Beatrice Gigli ci conduce, con le sue Beatitudini, in un viaggio alla scoperta di storie e luoghi nascosti, tanto misteriosi quanto affascinanti. Ogni racconto è un viaggio verso l’inaspettato, dove la bellezza segreta di realtà spesso dimenticate si svela a chi le sa cercare. Vere beatitudini per chi le esplora, questi frammenti di storia e cultura aprono una finestra su mondi ricchi di meraviglia e significato.
Se Guineforte non fosse stato un cane, avrebbe potuto tranquillamente essere uno dei protagonisti delle novelle del Racconto dei Racconti di Gian Battista Basile, quella raccolta di fiabe, la più antica d’Italia, che racchiude in sé la complessità dell’animo popolare.
Ma la sua storia appartiene a una dimensione più oscura, un’ epoca in cui era ancora forte la sopravvivenza del paganesimo, e i santi cristiani si scontravano ancora con le vecchie divinità pagane in una battaglia silenziosa fatta di culti rubati, rituali nascosti e solstizi trasformati in festività religiose.
Ho percorso i sentieri che conducono nei boschi dove ancora oggi si narra della sua leggenda. Tra Pavia e il Ticino, nell’ombra degli alberi secolari, il vento sembra sussurrare il suo nome: San Guineforte. Qui, in alcune chiese, le madri si inginocchiavano, per chiedere la guarigione dei loro figli, recitando antiche invocazioni: “San Guiniforte, la vita, la morte!”.È una formula sospesa tra fede e disperazione, che riecheggia la credenza medievale della “sostituzione” dei bambini, quando si pensava che spiriti malvagi scambiassero i neonati sani con quelli malati.
La storia di Guineforte affonda le radici in Francia, in una cittadina non distante da Lione. Guineforte era un levriero da caccia, devoto al suo padrone e coraggioso difensore della sua famiglia. Un giorno, salvò il neonato del cavaliere dai morsi letali di una vipera, ma la sua fedeltà venne tragicamente fraintesa. Il padrone, vedendo la culla rovesciata e il sangue sulle sue zanne, credette che il cane avesse attaccato il bambino e, in preda alla rabbia, lo uccise. Solo dopo scoprì il corpo senza vita del serpente accanto al bambino illeso. Colto dal rimorso, il cavaliere seppellì Guineforte e il luogo della sepoltura divenne subito un luogo di venerazione popolare.

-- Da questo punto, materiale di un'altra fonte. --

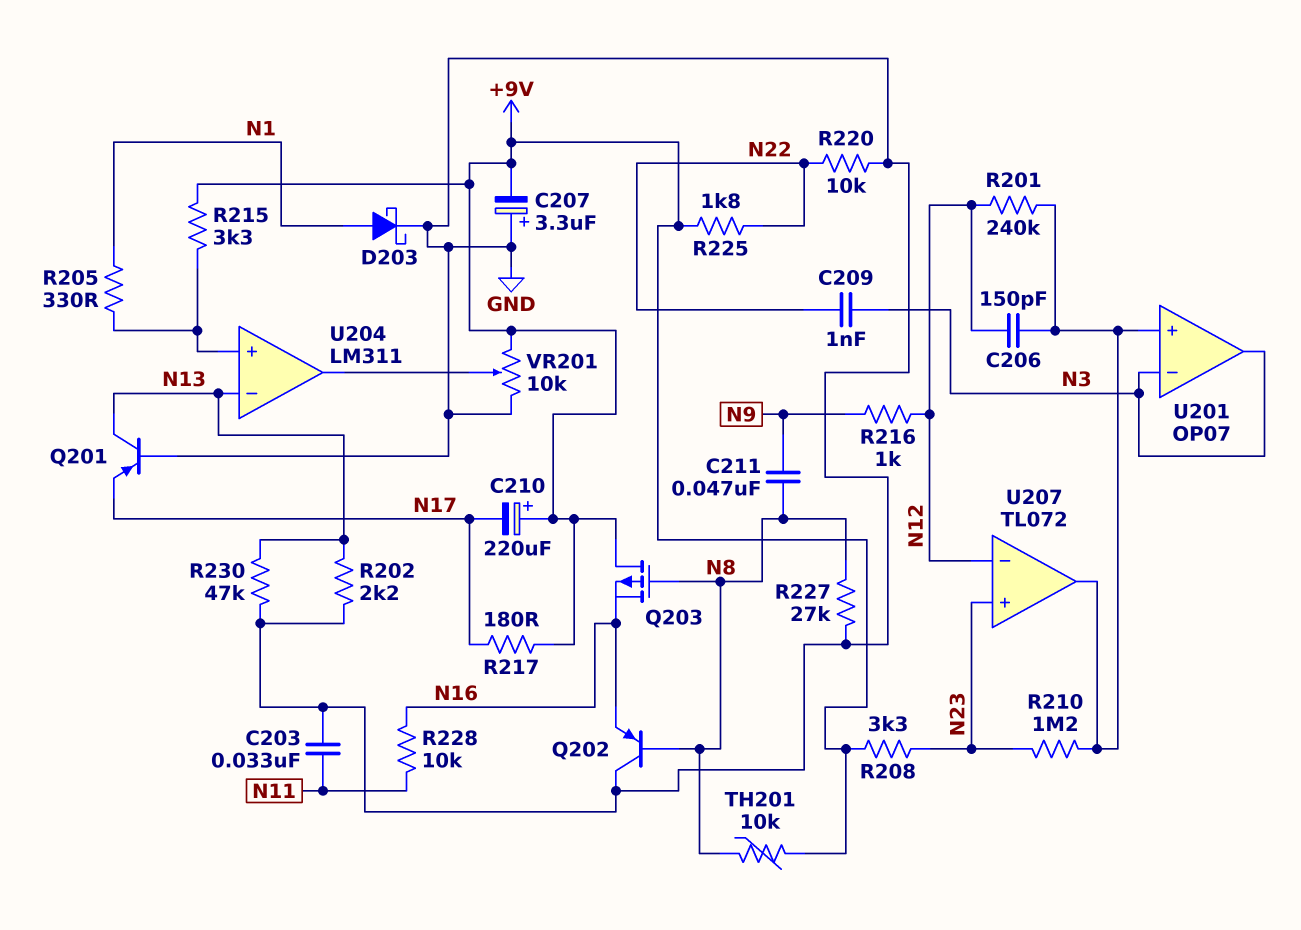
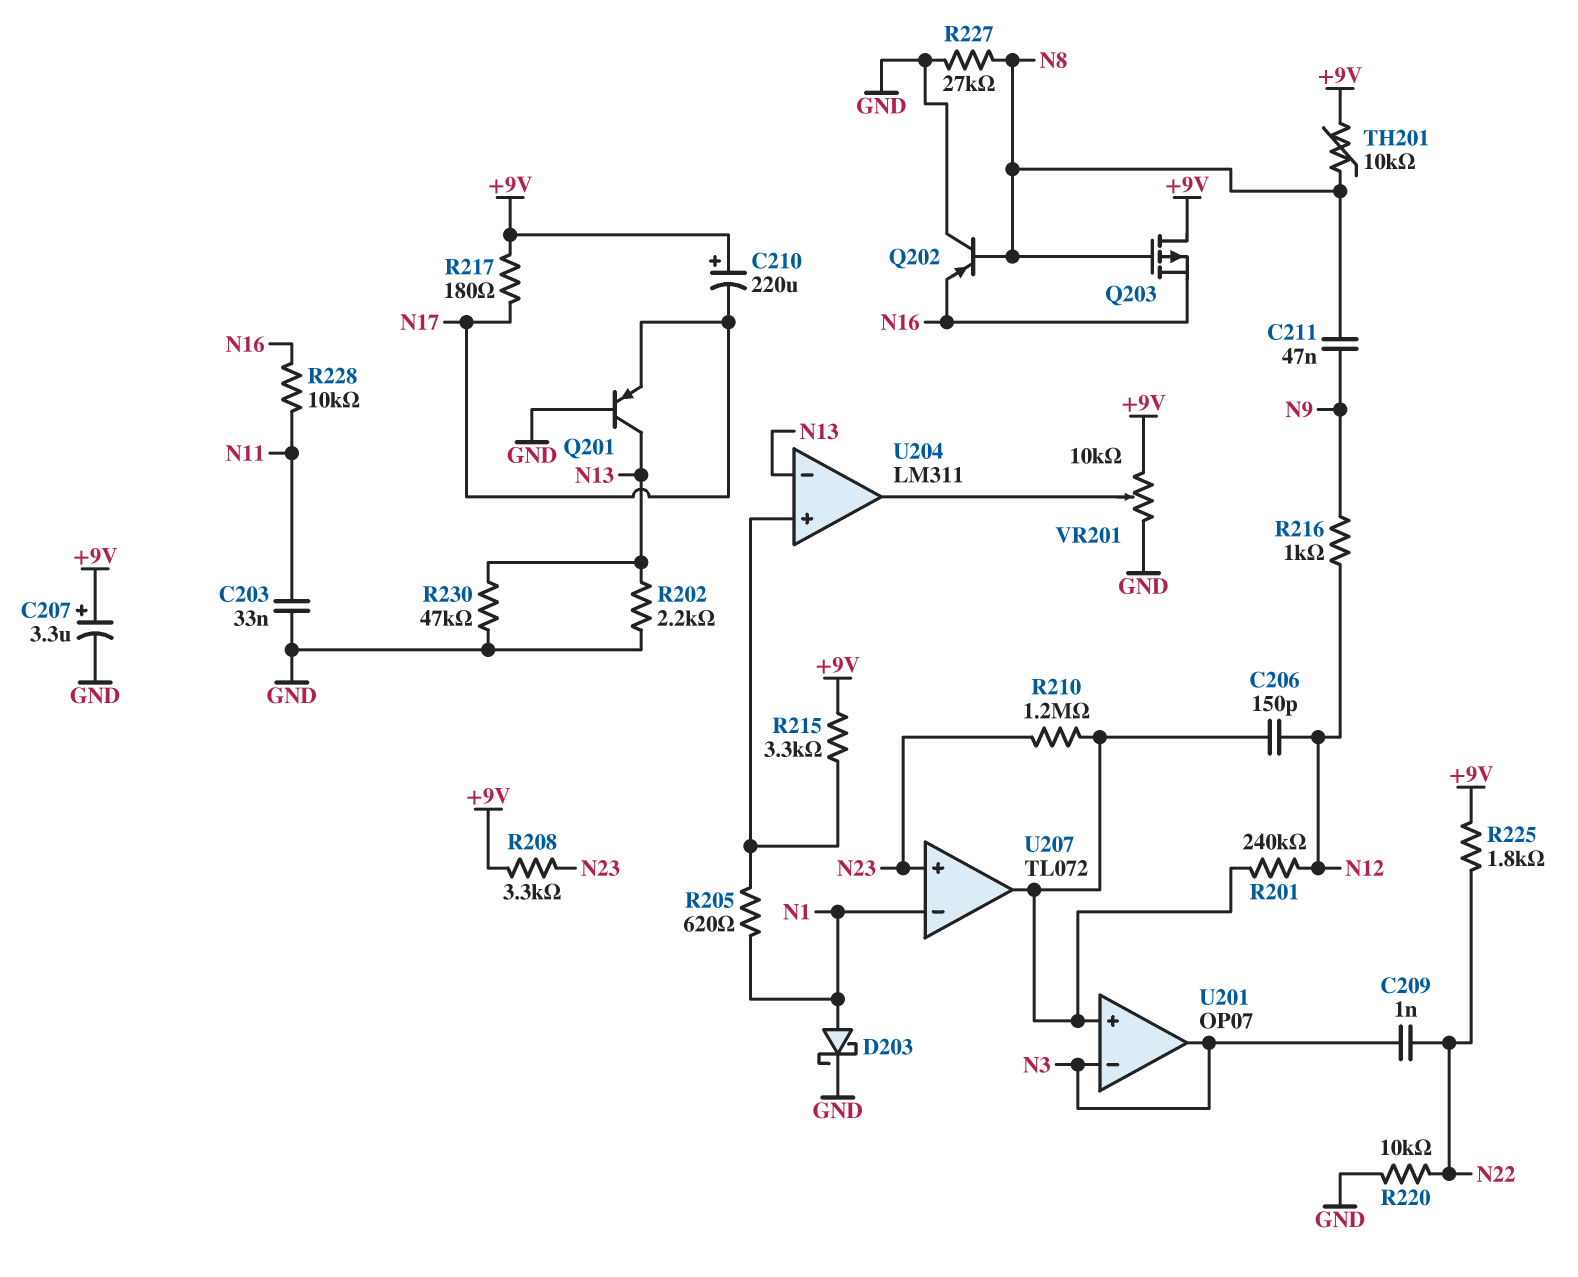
C207: 3.3uF (plus GND, minus +9V) -> 3.3uF (plus +9V, minus GND)
R205: 330 (N1, U204/in+) -> 620 (N1, U204/in+)
U207 pin in-: N12 -> N1

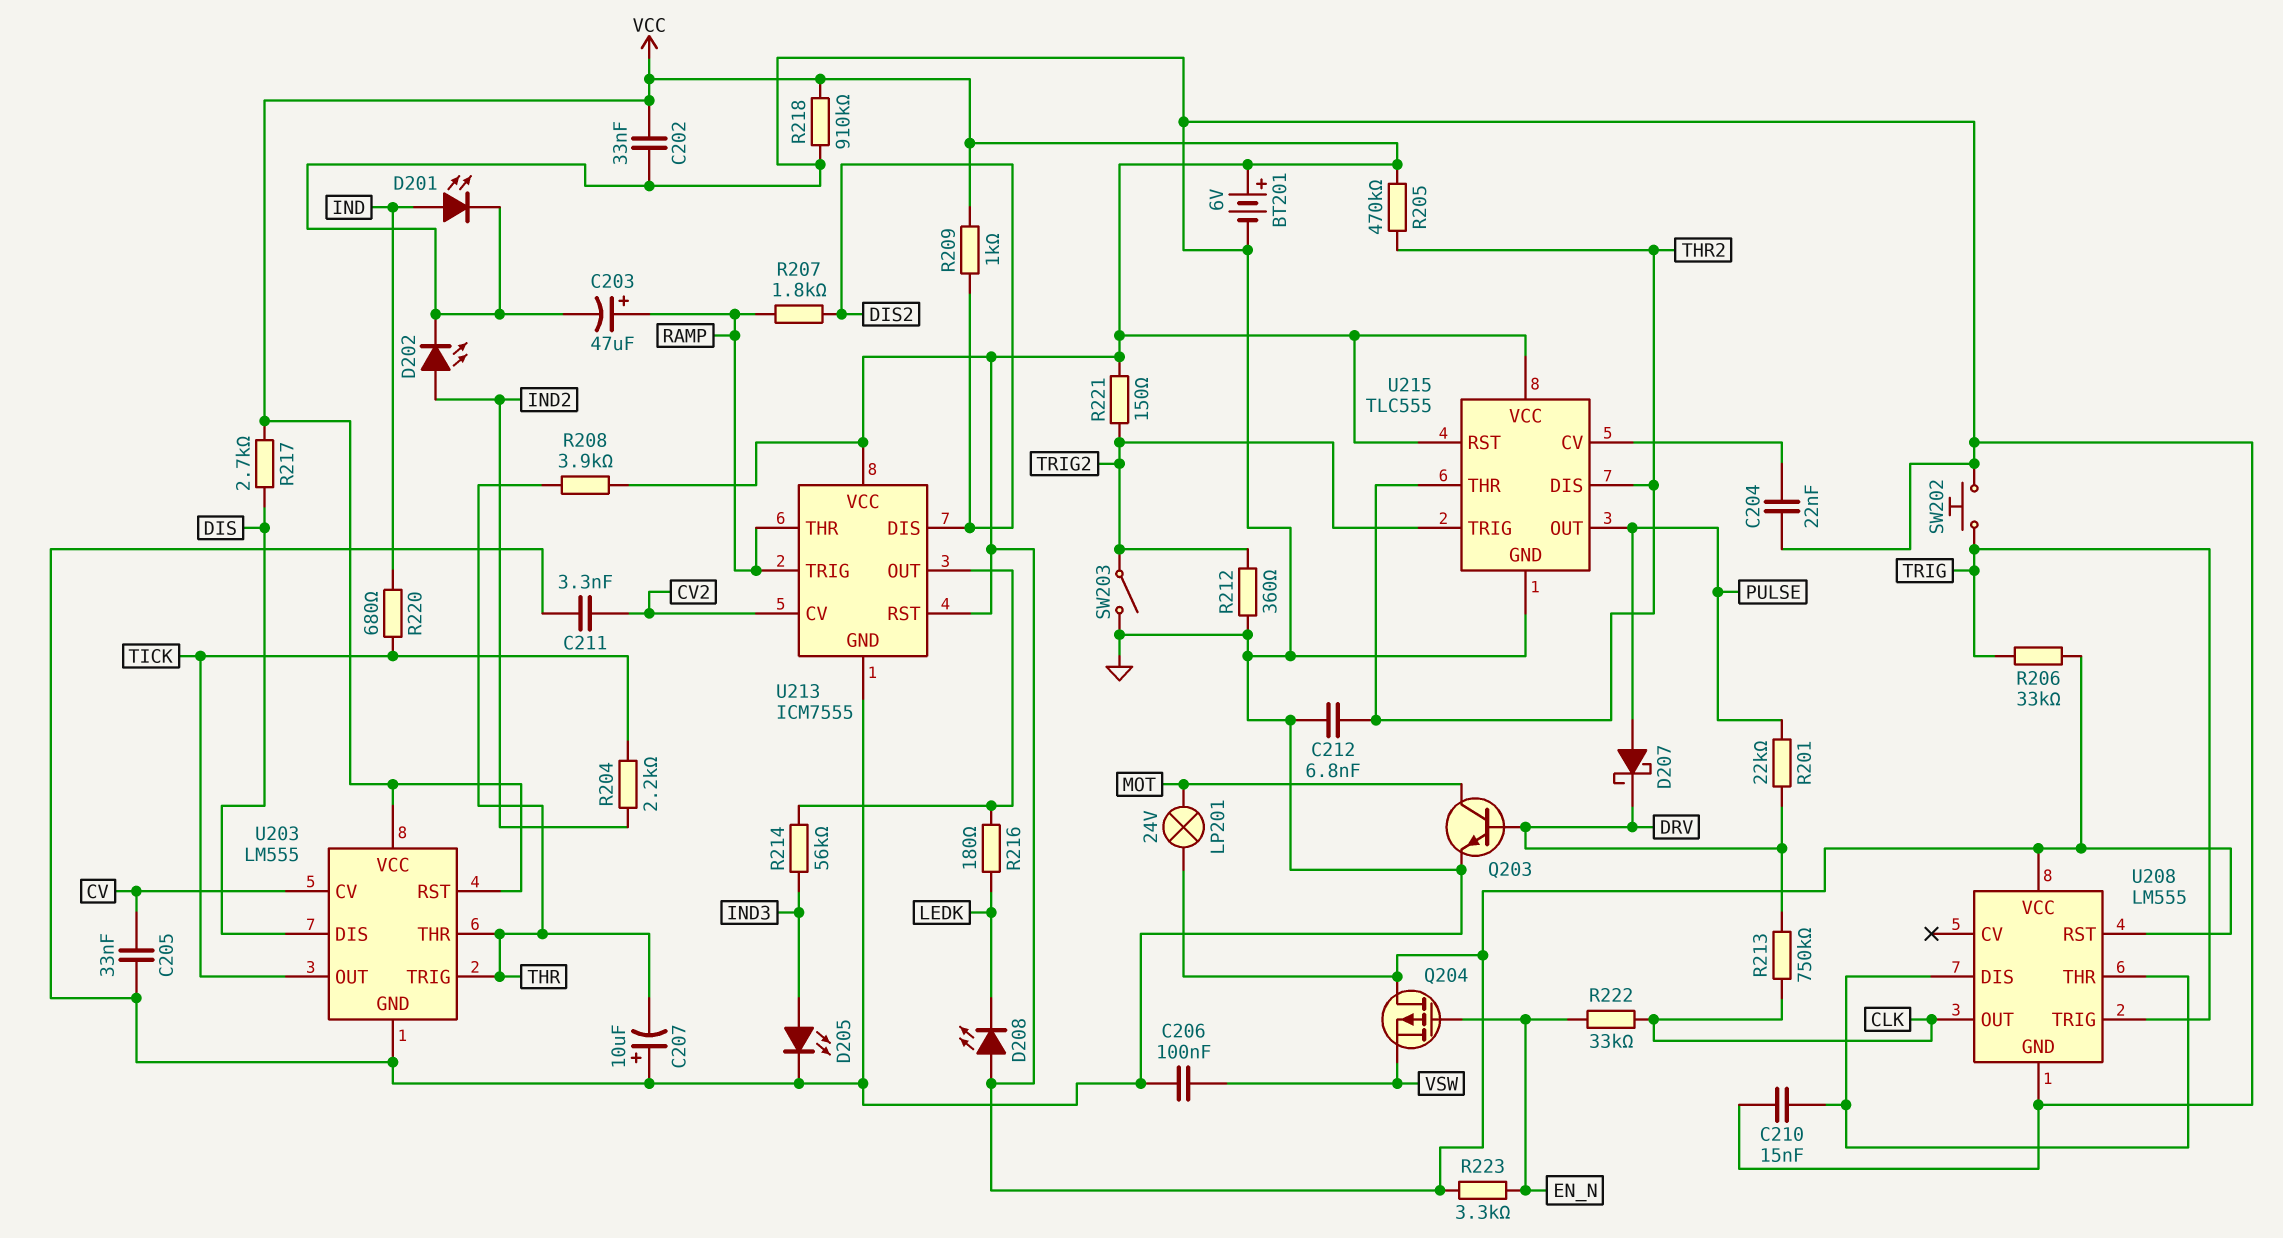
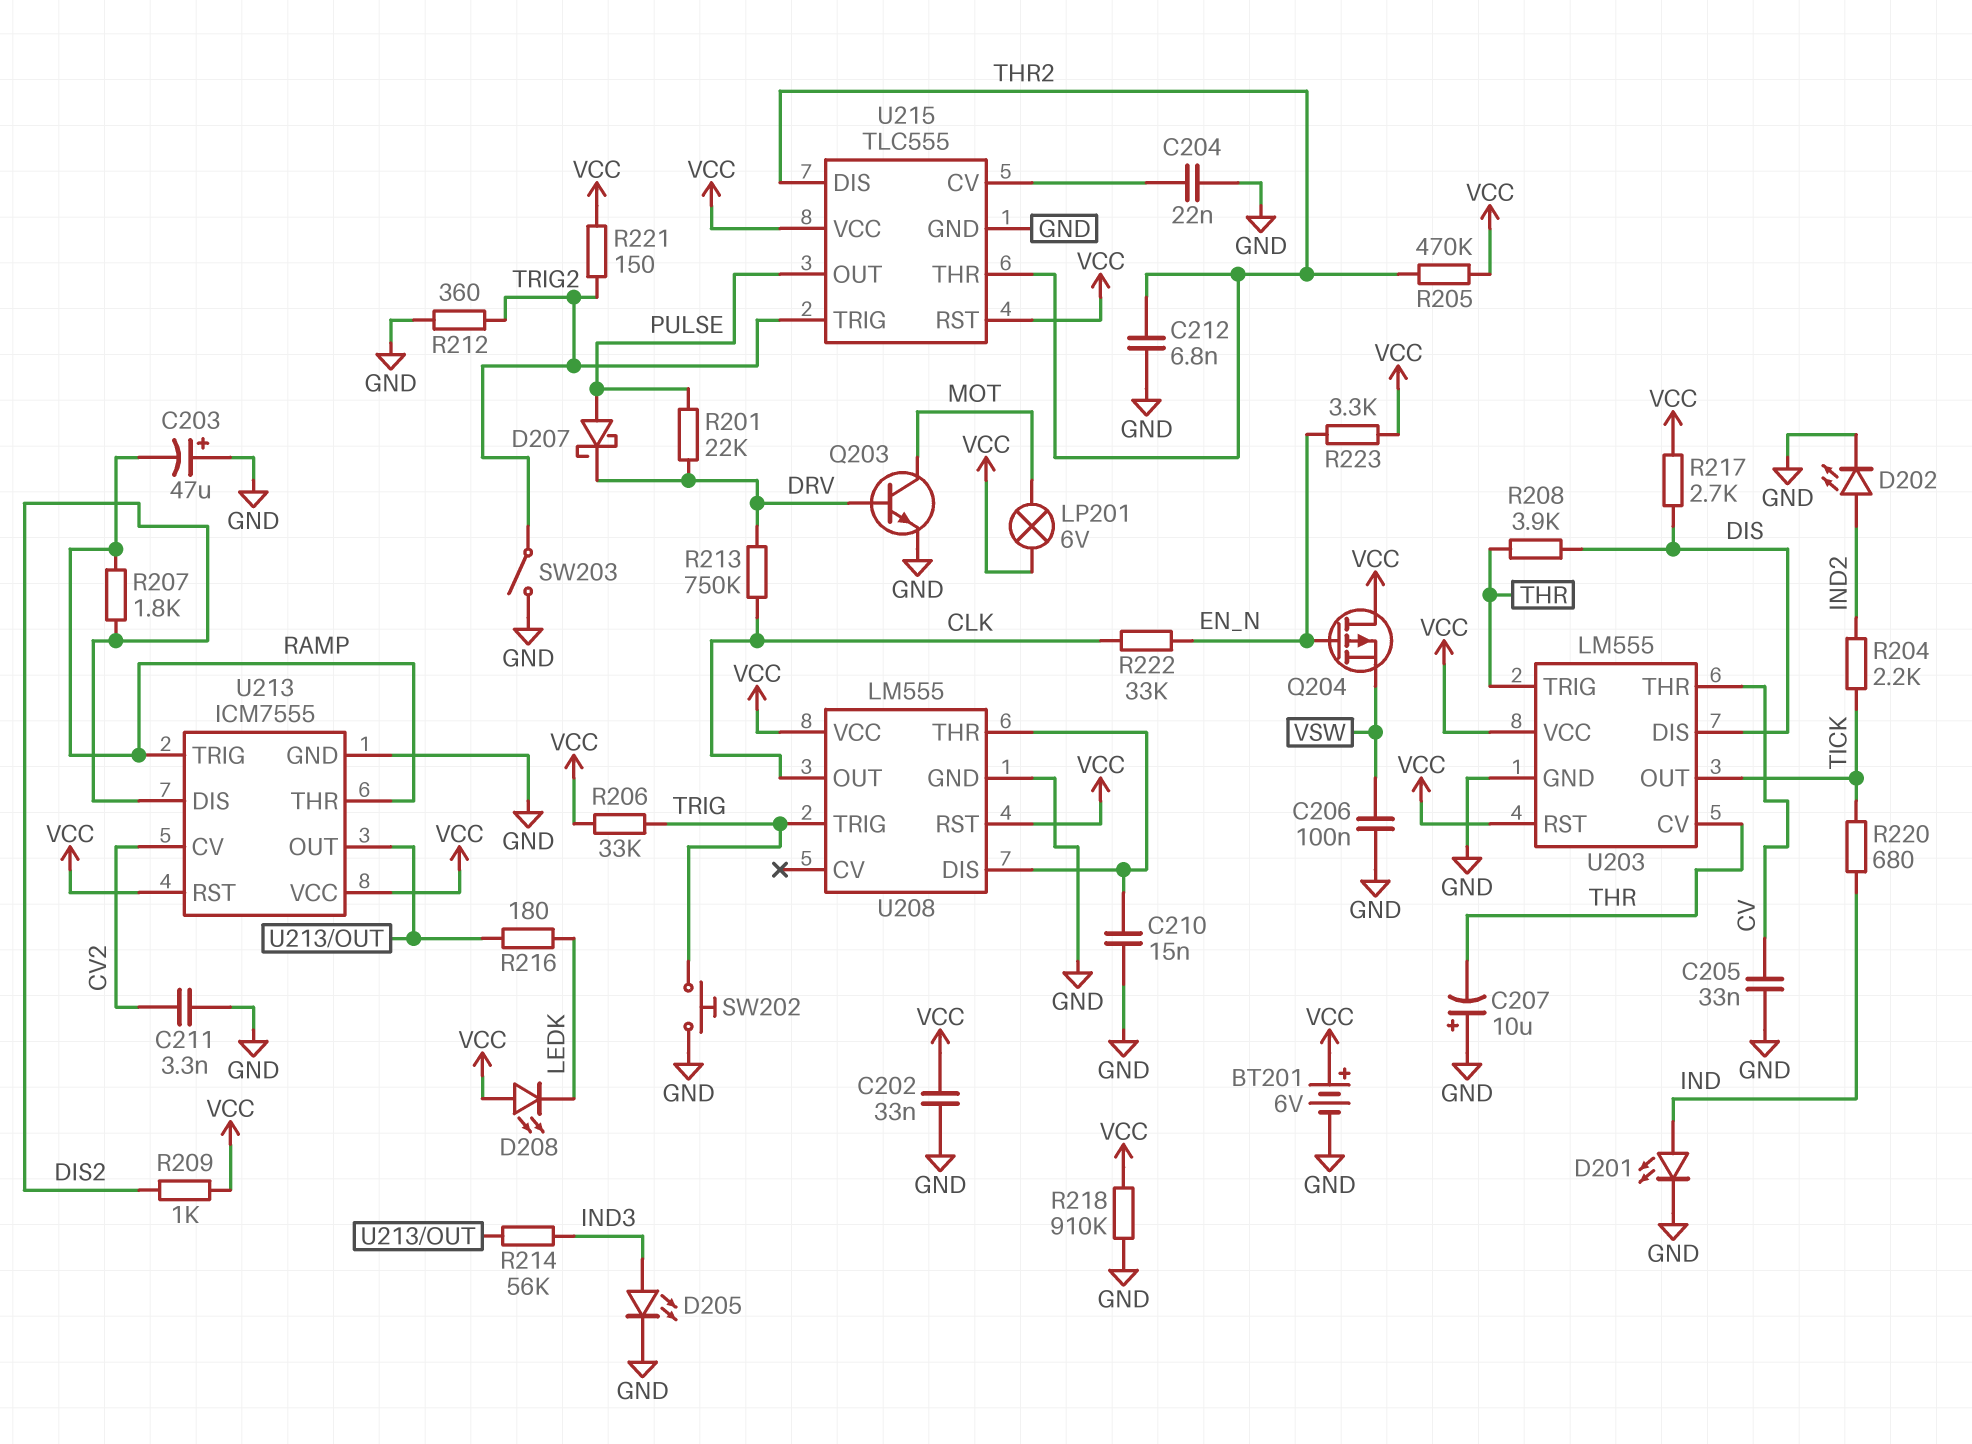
C203: 47uF (plus RAMP, minus GND) -> 47uF (plus GND, minus RAMP)
LP201: lamp 24V (MOT, VCC) -> lamp 6V (MOT, VCC)
R208: 3.9k (THR, VCC) -> 3.9k (DIS, THR)
U203 pin CV: CV -> THR
U203 pin THR: THR -> CV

Lì, i contadini iniziarono a portare i loro figli malati, invocando la grazia del levriero martire. Nacque così un culto clandestino, dove superstizione e bisogno di miracoli si mescolavano. Il rito prevedeva che il bambino venisse spogliato e posto tra due tronchi d’albero, circondato da candele, per poi essere immerso nelle gelide acque del fiume Chalarone. Se il bambino sopravviveva, si credeva fosse guarito, ma se moriva, ciò significava che i fauni diabolici non lo avevano restituito, accettando così la sua tragica sorte come volontà divina. Questa pratica era una vera e propria Ordalia, un giudizio di vita o di morte rimesso al volere divino.
Questo culto crebbe così tanto da attirare l’attenzione della Chiesa. Nel XII secolo, l’inquisitore domenicano Stefano di Bourbon, sconvolto dall’esistenza di un culto dedicato a un cane, ordinò che la tomba venisse dissacrata. Ma nonostante gli sforzi della Chiesa, il culto di San Guineforte non scomparve mai completamente. Dalla Francia attraversò i confini e arrivò in Italia, dove, nei secoli successivi, continuò a essere invocato come protettore dei bambini, con il nome di Guiniforte, in molte chiese del Pavese.
“San Guiniforte, la vita, la morte!” Un’eco lontana di un tempo in cui la fede e la magia camminavano fianco a fianco, creando una strana, ma potente, forma di speranza.